| name | unsafe-review |
| description | Comprehensive review of unsafe code — audits safety invariants, demands benchmark+ASM proof of performance benefit, and verifies Miri/Kani/fuzz/property test coverage for every unsafe block |
| user-invocable | true |
Unsafe Review — Evidence-Gated Unsafe Audit
Policy: Unsafe is a performance escape hatch, not a shortcut. Every unsafe block must
earn its place with benchmark evidence, ASM proof, and exhaustive verification.
This skill performs a comprehensive review of unsafe code, enforcing the project rule:
Unsafe is allowed strictly for performance, only AFTER benchmarks + ASM prove its
benefit is worth it. All unsafe code must have comprehensive testing including
Miri, Kani, property-based, and fuzz coverage.
When to Use
- Before merging any PR that adds or modifies
unsafe
- Periodic audit of existing unsafe code
- After
/asm-forge introduces new unsafe optimizations
- When reviewing someone else's unsafe code
- When a Miri or Kani CI run fails and you need to understand coverage gaps
Invocation
/unsafe-review # Audit all unsafe in the codebase
/unsafe-review @src/engine/hit_pool.rs # Audit specific file
/unsafe-review @src/runtime.rs:450-530 # Audit specific line range
Workflow Overview
/unsafe-review @target
│
├─ Phase 1: Discovery & Inventory
│ └─ Find every unsafe block/fn/impl in scope, classify each
│
├─ Phase 2: Safety Invariant Audit (parallel per file)

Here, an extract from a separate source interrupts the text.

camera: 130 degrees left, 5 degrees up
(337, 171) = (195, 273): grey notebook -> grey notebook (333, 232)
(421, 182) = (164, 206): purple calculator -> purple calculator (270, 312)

│ └─ For each unsafe block: check documented invariants, verify they hold
│
├─ Phase 3: Performance Justification Audit
│ └─ For each unsafe block: demand benchmark + ASM evidence
│
├─ Phase 4: Test Coverage Audit (parallel agents)

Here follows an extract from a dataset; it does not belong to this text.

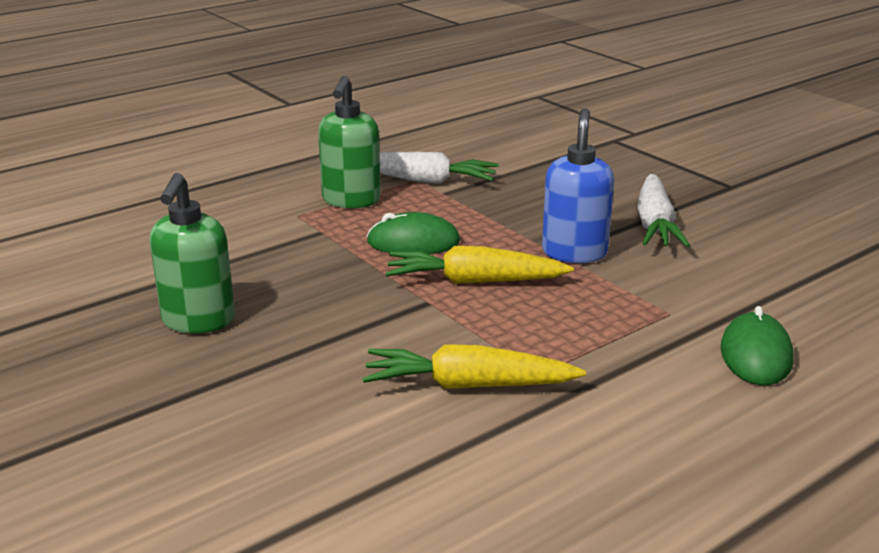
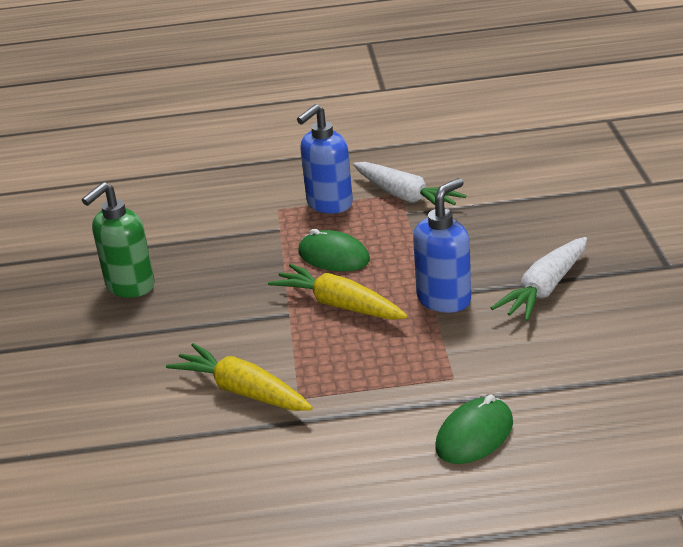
camera: 35 degrees right, 5 degrees up
(351, 201) = (329, 204): green soap dispenser -> blue soap dispenser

│ ├─ Agent A: Miri coverage check
│ ├─ Agent B: Kani proof coverage check
│ ├─ Agent C: Fuzz target coverage check
│ └─ Agent D: Property test coverage check
│
├─ Phase 5: Verdict & Gap Report
│ └─ Per-block verdict, missing test list, action items
│
└─ Phase 6: Test Generation (if requested)
└─ Write missing Miri tests, Kani proofs, fuzz targets, property tests
Phase 1: Discovery & Inventory
Search the target scope for all unsafe usage. Classify each occurrence:
Unsafe Categories
| Category | Description | Example |
|---|
unsafe block | Inline unsafe operation | unsafe { ptr.add(n).read() } |
unsafe fn | Entire function is unsafe | unsafe fn raw_write(...) |
unsafe impl | Unsafe trait implementation | unsafe impl Send for Pool |
unsafe in FFI | Calling extern C functions | unsafe { hs_scan(...) } |
unsafe for intrinsics | SIMD or arch intrinsics | unsafe { _mm_cmpeq_epi8(...) } |
Inventory Table Format
For each unsafe occurrence, record:
| # | File:Line | Category | Purpose (1-line) | Has Safety Comment | In Hot Path |
|---|-----------|----------|------------------|--------------------|-------------|
| 1 | hit_pool.rs:172 | block | Unchecked index into sorted array | Yes | Yes |
| 2 | hit_pool.rs:184 | block | ptr::copy_nonoverlapping for bulk move | No | Yes |
"In Hot Path" means the code is in a function that appears in benchmarks or profiling
data. This is the primary justification for unsafe — if it's not in a hot path, it
almost certainly shouldn't be unsafe.
Phase 2: Safety Invariant Audit
For each unsafe block, verify:
2.1 Documentation Check
Every unsafe block MUST have a // SAFETY: comment immediately above it explaining:
- What invariant makes this safe
- Why the invariant holds at this call site
- What could break the invariant
unsafe { *self.ptr.add(idx) }
unsafe { *self.ptr.add(idx) }
unsafe { *self.ptr.add(idx) }
Flag as MISSING or INSUFFICIENT if the safety comment doesn't explain the specific
invariant that makes this particular usage sound.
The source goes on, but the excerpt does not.